Agreed. I guess the core of the question is 'what does that ultimately give nintendo?'.

And that's where I think the government needs to step in as it did with copyright and patents, and ask an additional question: 'what does that ultimately give to society?'. The answer is decreased environmental impact and decreased cost of living. The console manufacturers are passing on costs to consumers that consumers shouldn't have to bear - and don't have to bear when it comes to patents and copyrights. Imagine if patents were perpetual like DRM is and rocket engine technology would forever belong to a single manufacturer with the license..?

Totally agree, but the chance of that happening is pretty low. There isn't perceived to be a problem in that area at the moment that Governments worldwide really need to fix.

To the copyright point. Standard copyright will still apply to all the works produced (which is what, 75 years after last publication) but considering that Video games as a somewhat mainstream endeavor is only at absolute best 40-50 years old, were unlikely to get a test of that any time soon, and thats before republication through virtual console and GOG may actually constitute a refresh on the copyright period.

I think its more likely that consumer pressure to do an ID style of things whereby they opensource their older stuff is the likely fix to our problems.

There's increased development costs on multiple fronts.

Common AAA engines don't support multiple platforms seamlessly, each platform has it's own input devices, asset formats, etc. that need to be supported.

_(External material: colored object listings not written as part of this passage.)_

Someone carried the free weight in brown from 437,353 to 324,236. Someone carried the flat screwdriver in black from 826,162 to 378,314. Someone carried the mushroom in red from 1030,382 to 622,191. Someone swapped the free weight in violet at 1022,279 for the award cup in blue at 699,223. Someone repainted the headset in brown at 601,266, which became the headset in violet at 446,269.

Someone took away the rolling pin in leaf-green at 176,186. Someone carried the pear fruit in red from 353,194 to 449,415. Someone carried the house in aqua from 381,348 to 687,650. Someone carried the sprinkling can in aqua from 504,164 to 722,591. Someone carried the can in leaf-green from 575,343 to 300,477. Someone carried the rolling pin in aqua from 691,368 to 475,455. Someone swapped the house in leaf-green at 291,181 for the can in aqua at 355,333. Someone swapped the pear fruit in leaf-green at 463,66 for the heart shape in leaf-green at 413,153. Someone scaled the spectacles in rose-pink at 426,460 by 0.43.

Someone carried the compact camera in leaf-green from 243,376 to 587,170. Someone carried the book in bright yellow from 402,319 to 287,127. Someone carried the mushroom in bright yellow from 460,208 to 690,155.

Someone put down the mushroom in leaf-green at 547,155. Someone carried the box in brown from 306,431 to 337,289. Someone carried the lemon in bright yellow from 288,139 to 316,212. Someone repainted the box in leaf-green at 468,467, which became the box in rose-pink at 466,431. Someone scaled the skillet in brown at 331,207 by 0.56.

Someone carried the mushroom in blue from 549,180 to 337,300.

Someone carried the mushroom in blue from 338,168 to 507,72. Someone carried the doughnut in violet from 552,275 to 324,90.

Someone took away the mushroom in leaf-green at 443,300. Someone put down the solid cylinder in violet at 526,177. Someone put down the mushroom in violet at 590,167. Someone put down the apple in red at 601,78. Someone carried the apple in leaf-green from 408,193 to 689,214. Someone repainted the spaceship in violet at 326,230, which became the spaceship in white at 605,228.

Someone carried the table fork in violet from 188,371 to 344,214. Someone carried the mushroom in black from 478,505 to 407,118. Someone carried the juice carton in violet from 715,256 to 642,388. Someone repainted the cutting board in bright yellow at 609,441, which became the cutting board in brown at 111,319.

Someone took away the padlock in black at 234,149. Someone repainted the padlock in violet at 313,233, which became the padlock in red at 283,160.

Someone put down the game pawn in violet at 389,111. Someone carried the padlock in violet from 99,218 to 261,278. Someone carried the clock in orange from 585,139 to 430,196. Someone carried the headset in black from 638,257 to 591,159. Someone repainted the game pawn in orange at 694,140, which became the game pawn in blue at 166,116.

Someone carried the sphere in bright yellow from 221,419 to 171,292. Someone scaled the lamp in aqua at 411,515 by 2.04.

When I worked on a team using the Wii U's Unity3D environment, Wii U builds required a special version of Unity3D, obviously needed to support the specialized form factor of the Wii U's input devices (I'm sure Nintendo has new guidelines on what each game has to support when Joycons are attached and detached). There were even guidelines on how the home button was handled across platforms or how long you could spend loading assets.

Not to mention many large AAA studios are using their own engines (Nintendo had a third tier of development tools reserved for them, that allowed native access and did nothing to support cross platform development) that aren't built to support the Switch without an investment that's greater than on the fairly similar Xbox and PS4.